City of Little Rock v. WatersAnnotate this Case
797 S.W.2d 426 (1990)
303 Ark. 363
CITY OF LITTLE ROCK, et al., Appellants, v. Jamie D. WATERS, et al., Appellees.
Supreme Court of Arkansas.
October 15, 1990.
*428 Thomas M. Carpenter, Little Rock, for appellants.
Jim Hamilton, N. Little Rock, Carolyn B. Witherspoon, Ronald A. Hope, Larry D. Baught, Little Rock, and Keith Vaughan, Jacksonville, for appellees.
STANLEY D. RAULS, Special Justice.
This is an appeal from an order of the Chancery Court of Pulaski County ruling that the "local compensating use tax" (use tax) imposed by Act 31 of the First Extraordinary Session of 1987 (Act 31) violates the equal protection clauses of both the United States and Arkansas Constitutions.
The appellants, City of Little Rock, et al. (City), allege two points of error for reversal: (1) that an act of the General Assembly, which imposes a use tax by operation of law, does not violate the equal protection clause of either the United States or the Arkansas Constitutions, and (2) that there is no basis in the record to support the Chancellor's ruling that Act 31 is unconstitutional. We agree with the City's arguments and reverse and remand.
There are several tax statutes in effect in Arkansas which pertain to sales and use taxes. Of primary importance to this appeal are four acts:1. Act 991 of 1981, as amended by Act 26 of the First Extraordinary Session of 1981 (codified at Ark.Code Ann. § 26-74-301 to -317 (1987))a one percent countywide sales tax; 2. Act 26 of the First Extraordinary Session of 1981 (codified at Ark. Code Ann. § 26-74-201 to -221 (1987))a one percent countywide sales and use tax; 3. Act 827 of 1987 (repealed); and 4. Act 31, supra (codified at Ark. Code Ann. § 26-74-319 (1989))
Both Act 991 and Act 26 represent enabling legislation that permits the counties, by referendum, to impose taxes upon their residents. By Act 991, the Arkansas Legislature authorized counties to call an election for the levy of a one percent sales tax. The imposition of that sales tax by county ordinance requires the positive vote of a majority of the qualified electors in the county at an election called for that purpose. Under section 3, the ballot is to be substantially in the following form: "FOR adoption of a one percent (1%) sales tax within (Name of county)"  "AGAINST adoption of a one percent (1%) sales tax within (Name of county)"
Act 26 authorizes counties, again by election, to impose a sales and a use tax. Under section 3 of this act, the ballot is to be substantially in the following form: "FOR adoption of a one percent (1%) sales and use tax within (Name of county)"  "AGAINST adoption of a one percent (1%) sales and use tax within (Name of county)"
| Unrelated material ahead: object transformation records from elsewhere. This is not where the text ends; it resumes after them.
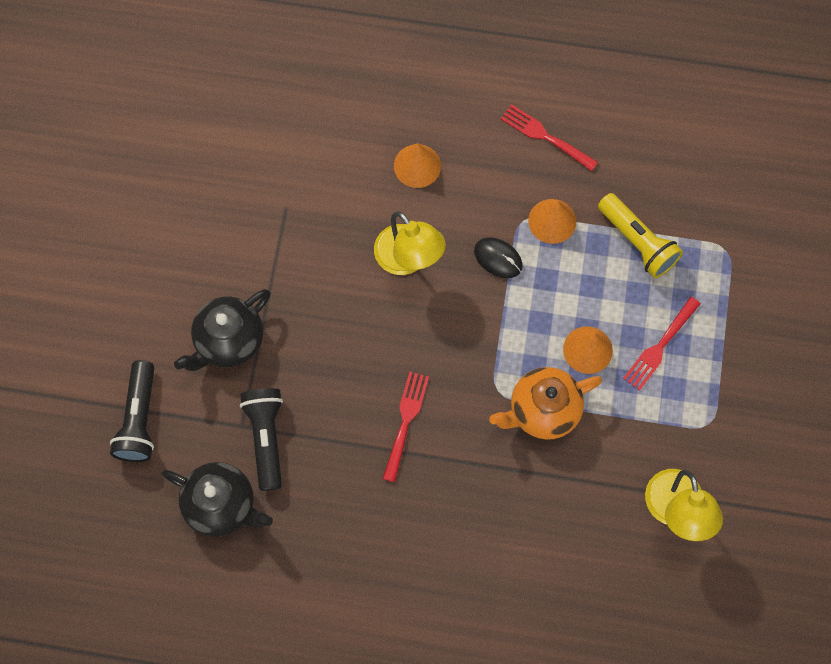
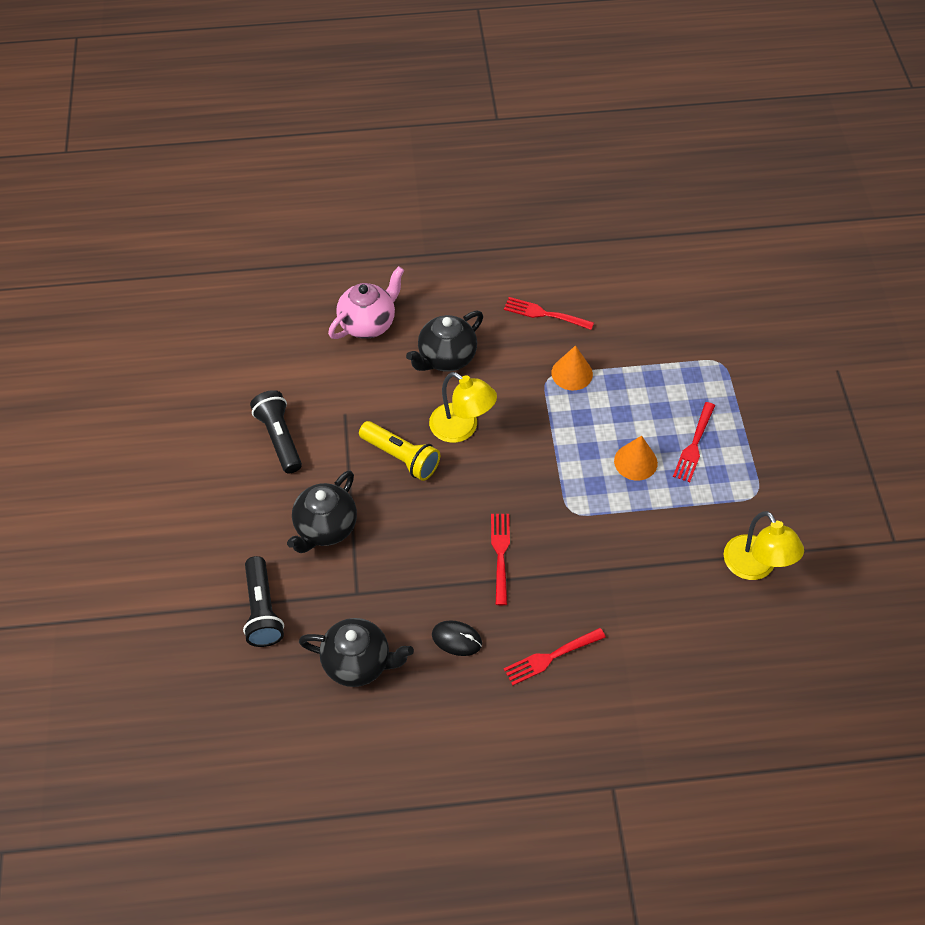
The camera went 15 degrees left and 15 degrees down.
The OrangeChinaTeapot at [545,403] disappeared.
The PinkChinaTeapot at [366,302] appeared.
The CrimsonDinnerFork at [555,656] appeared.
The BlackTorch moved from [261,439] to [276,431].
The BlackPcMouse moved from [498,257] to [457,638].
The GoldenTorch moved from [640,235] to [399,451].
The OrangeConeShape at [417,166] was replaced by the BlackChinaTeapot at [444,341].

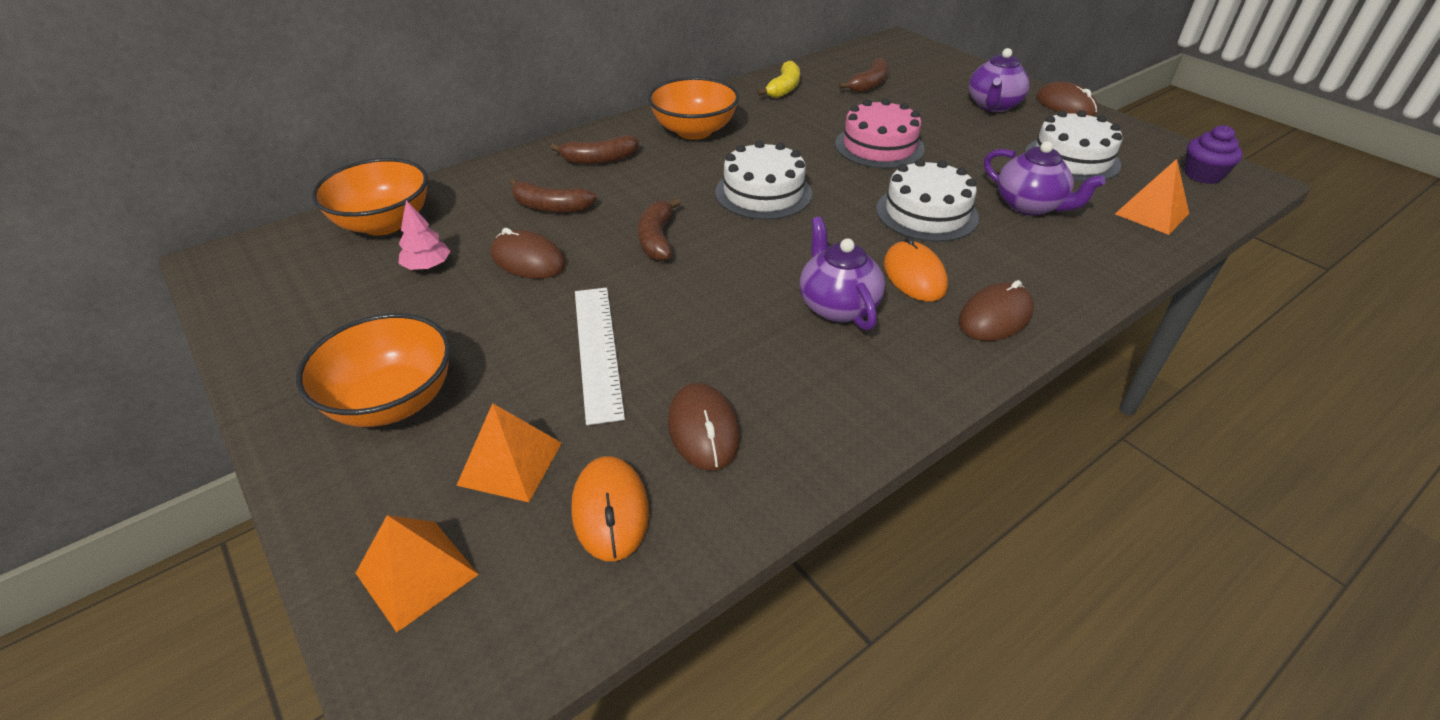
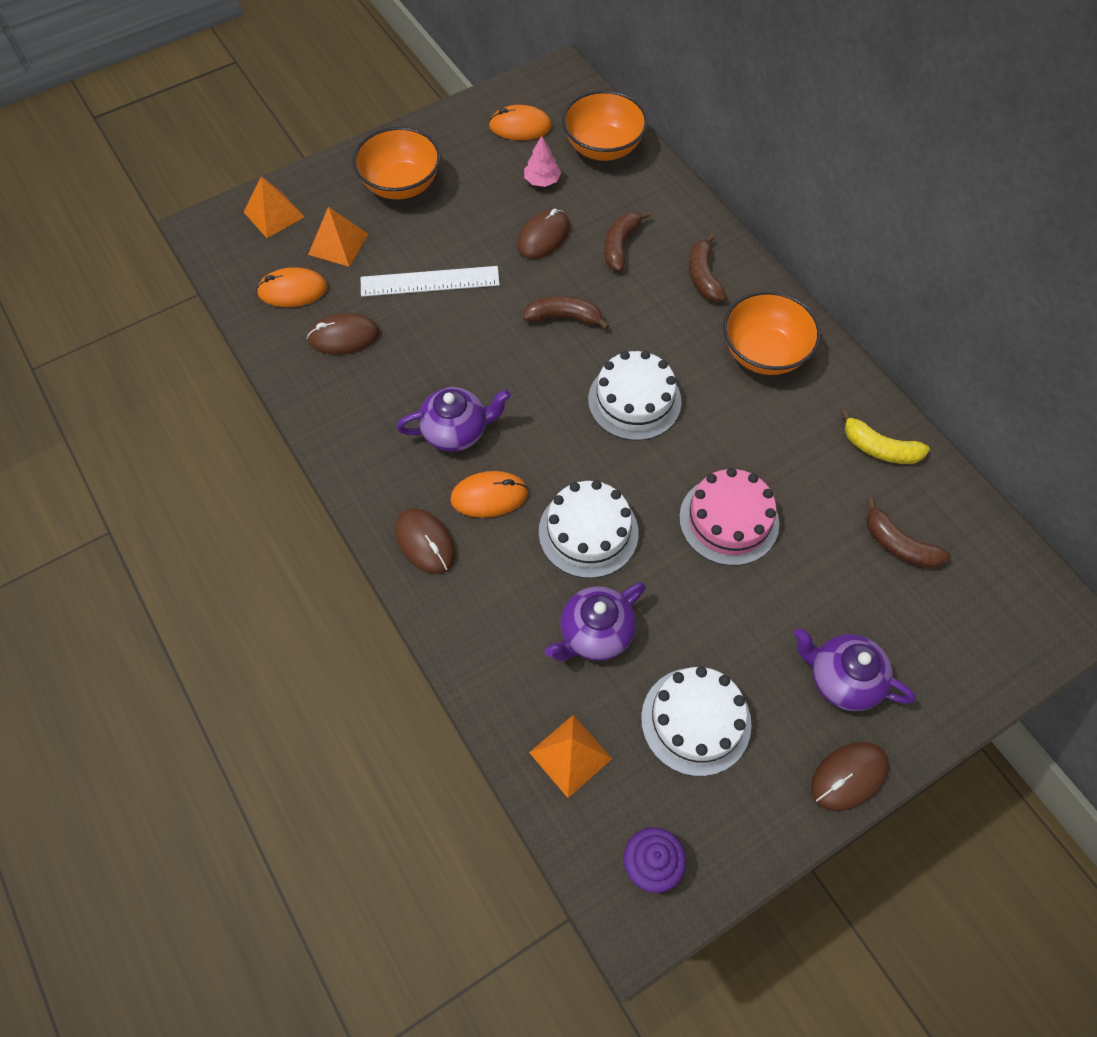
The camera went 95 degrees right and 20 degrees up.
The OrangePcMouse at [520,122] appeared.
Act 26, section 17 further provides:In all counties which have, prior to the effective date of this Act [December 1, 1981], adopted a local sales tax under Act 991 of 1981, there is also hereby levied a local compensating (use) tax which shall in all respects be administered and enforced in accordance with the provisions of Act 991 of 1981 and the ordinance levying the local sales tax.
By special election held on February 2, 1982, Pulaski County voters approved the imposition of a sales tax. Although the official ballot and voting instructions called for a vote upon the imposition of a tax under Act 991 as amended by Act 26, the ballot contained the wording from section 3 of Act 991 and made no mention of a use tax. By county ordinance adopted on March 23, 1982, the Pulaski County Quorum Court attempted to levy a complementary use tax. A class action filed by taxpayers of Pulaski County resulted in a ruling by this Court which held that a county may not impose a use tax without an election held specifically for that purpose. Ragan v. Venhaus, 289 Ark. 266, 711 S.W.2d 467 (1986).
On April 8, 1987, the governor signed Act 827 of 1987, which had been unanimously approved by the General Assembly. That act provided:*429 SECTION 1. In all counties which have, prior to the effective date of this Act, adopted a local sales tax under the provisions of Act 991 of 1981, or Act 26 of the First Extraordinary Session of 1981, there is also hereby levied a local compensating use tax. In those counties which have previously adopted a local sales tax under the provisions of Act 991 of 1981, the local compensating use tax levied herein shall in all respects be administered and enforced in accordance with the provisions of Act 991 of 1981. In those counties which have previously adopted a local sales tax pursuant to Act 26 of the First Extraordinary Session of 1981, the local compensating use tax levied herein shall in all respects be administered and enforced in accordance with the provisions of Act 26 of the First Extraordinary Session of 1981. SECTION 2. All laws and parts of laws in conflict with this Act are hereby repealed.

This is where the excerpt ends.